Which is how they end up with a traumatized Captain and a stowaway toddler who’s demanding to see Jango once he realizes what ship he’s on. Jango is grumpily dragged in to see him, gets baby attached to his chest (listen he is so over babies now you can let go anytime he’s not interested in getting bit again) and then the vent to the medical room and a feral toddler with a knife comes flying out and demands to get his love back right this fucking instant.
Jaster finally gets a hold of him, disarms him, and puts him in time out before asking who taught him that word that’s not an ad’ika word!
Cody, repentant because adult emotions in a baby body fills you up so much, cries and asks for cuddles. Jaster gives him cuddles before putting in on a cot with Obi-Wan who promptly forgets Jango exists and gives Cody shy baby kisses and holds his hand. Jango is relieved to not be the center of attention for a moment. Till Jaster promptly realizes no one told Obi-Wan who Jango is, why did Obi ask for him?? Obi says he’s a Jetii master trapped in a baby’s body.
Yeah so possession it is. They call up the Jetii and ask if they can come over for exorcisms n chill, the Jetii say they can give them one better can you plz pick up some stranded Jetii along the way? Don’t worry they can assess the situation and see if they need to come in for it. It’s Master Windu and Padawan Billaba! What a surprise! Obi had no idea this could be so easy!
Anyways. So he’s having trouble talking because let’s just say I’ve decided so, so he sorta throws his mental shields down and starts projecting at people, which along with giving EVERYONE a headache, instead of just Mace for once, gives the force the chance to snap a BUNCH of bonds in place. Like a master-apprentice bond with Mace. And vod’e bonds with Depa and Jango. And a Buir bond with Jaster.
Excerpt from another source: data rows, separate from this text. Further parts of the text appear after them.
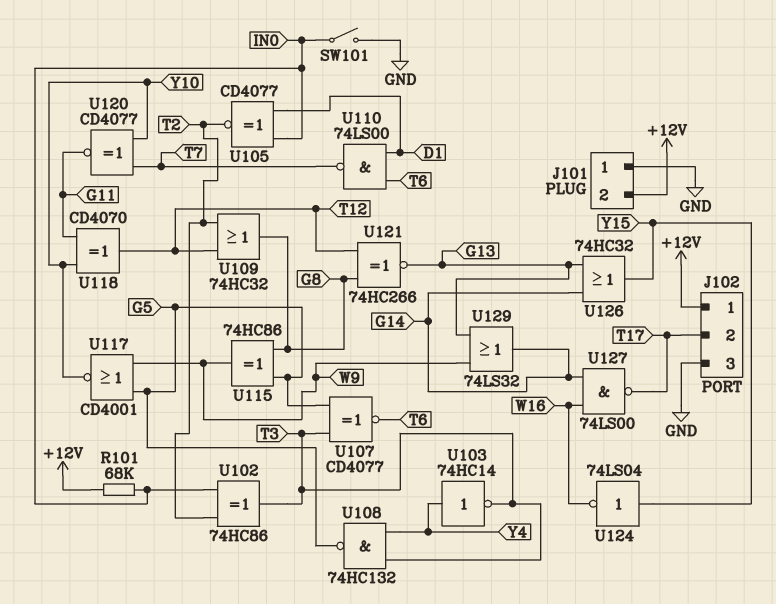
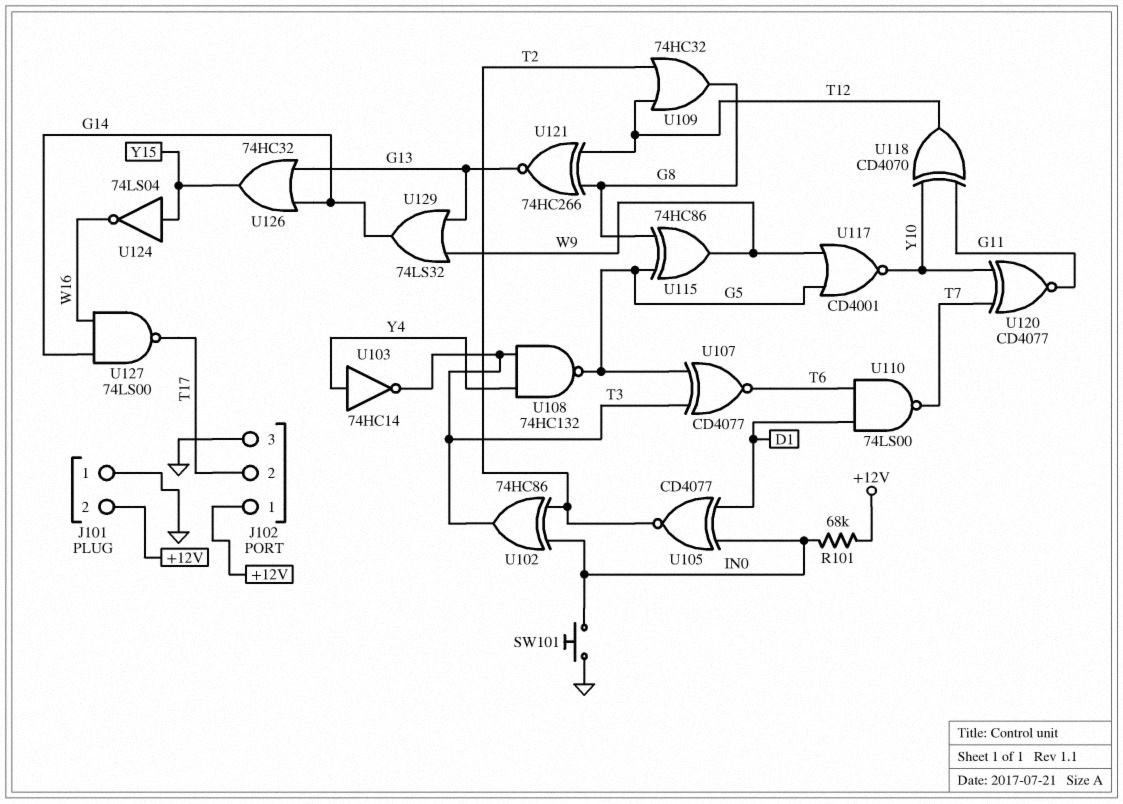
SW101: switch (GND, IN0) -> button (GND, IN0)

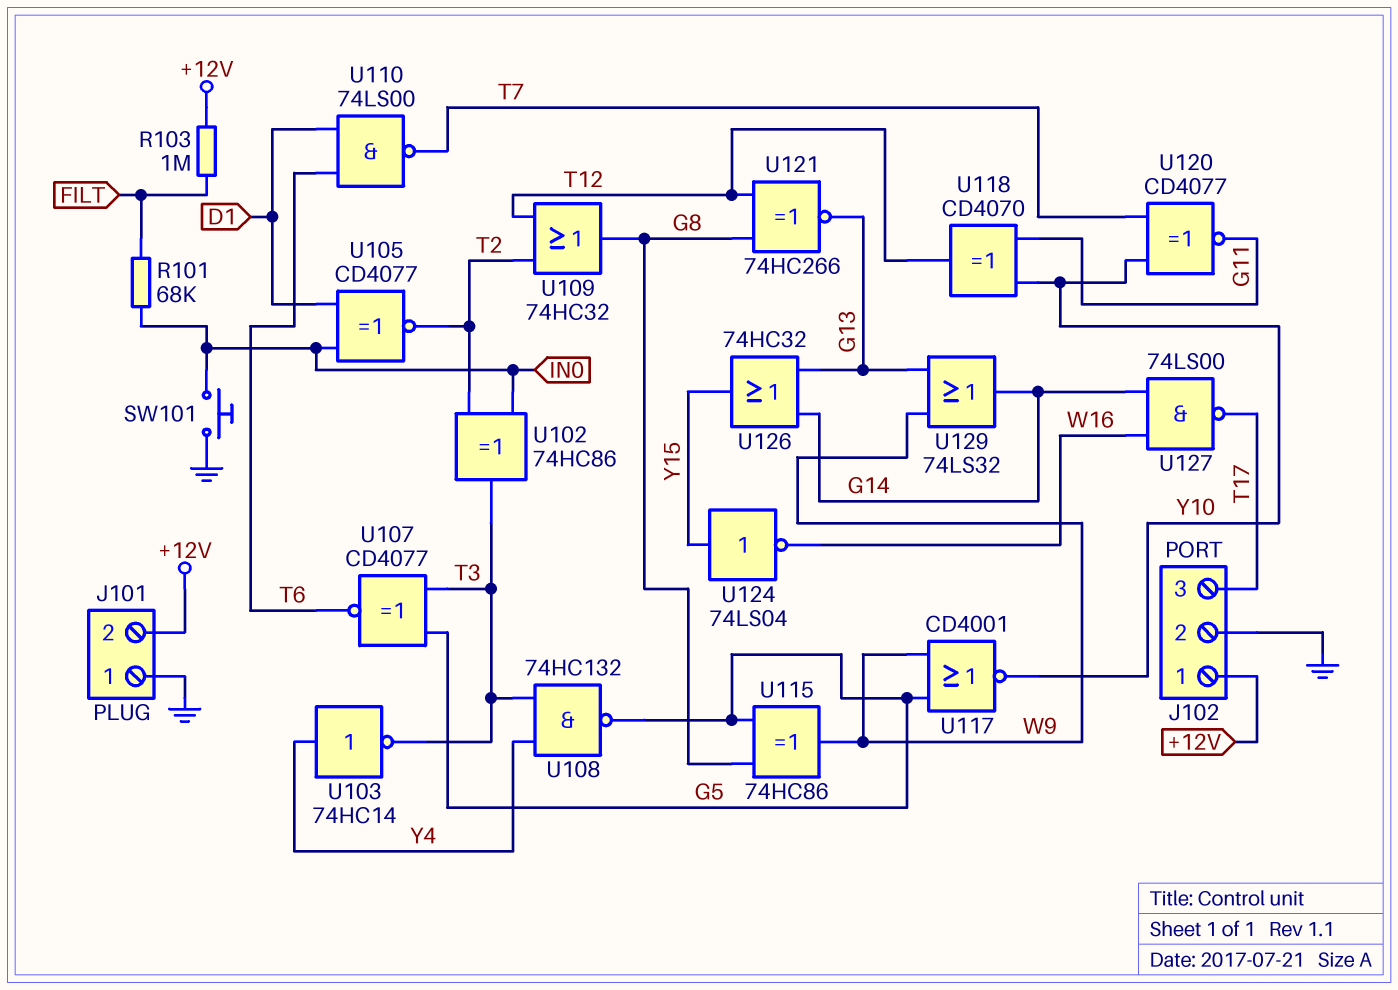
J102 pin 2: T17 -> GND
J102 pin 3: GND -> T17
R101: 68k (+12V, IN0) -> 68k (FILT, IN0)
R103: none -> 1M (+12V, FILT)

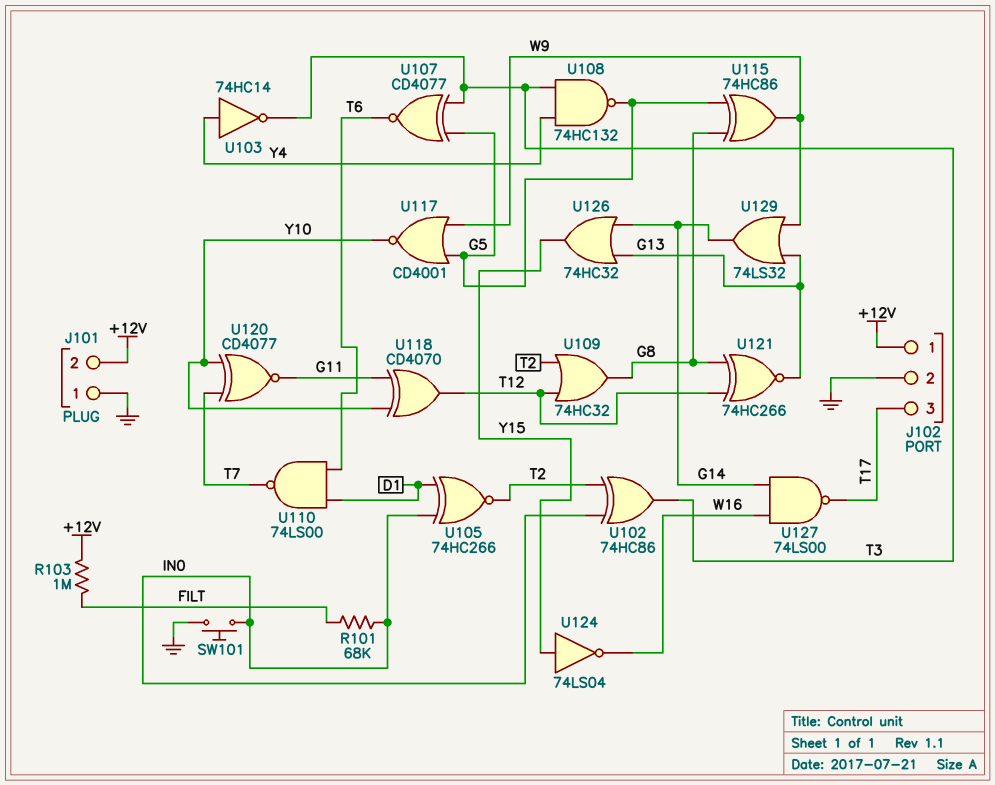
U105: XNOR CD4077 (in D1, in IN0, out T2) -> XNOR 74HC266 (in D1, in IN0, out T2)

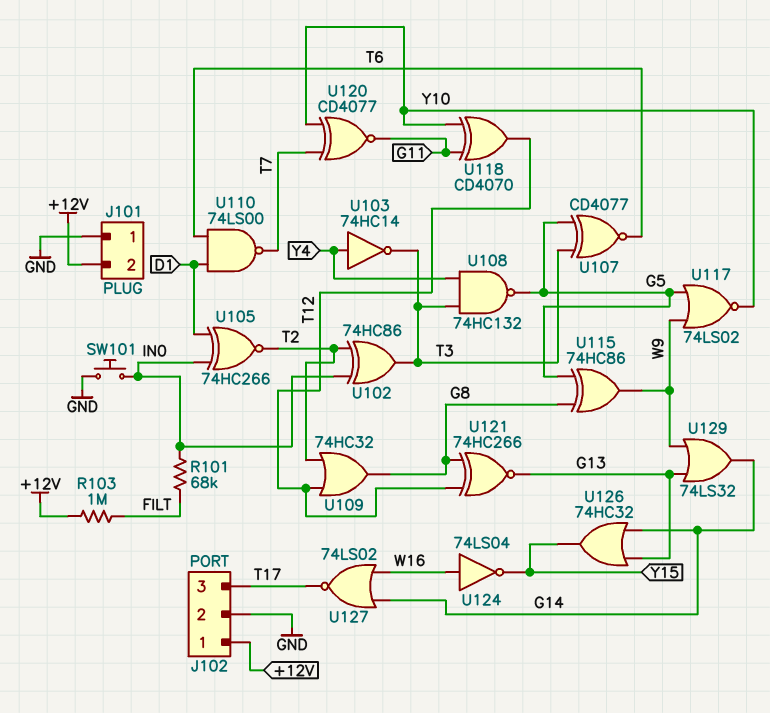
U117: NOR CD4001 (in G5, in W9, out Y10) -> NOR 74LS02 (in G5, in W9, out Y10)
U124: NOT 74LS04 (in Y15, out W16) -> NOT 74LS04 (in W16, out Y15)
U127: NAND 74LS00 (in G14, in W16, out T17) -> NOR 74LS02 (in G14, in W16, out T17)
And a full fledged soulmate bond with Cody.
Anyways. Mace thinks he’s decided three things: he’s gotta (not wants to, but has to) get the senate to let them make an outpost in Mandalorian space so him and Obi can be with Obi’s new dad and family, he does NOT want to be a council member anymore because this is a fucking mess that’s gonna turn into a 6 day meeting for them, and yes, they need to go to the temple.
Anyways. Make Cody a small child and give him a knife is my solution to a lot of things actually.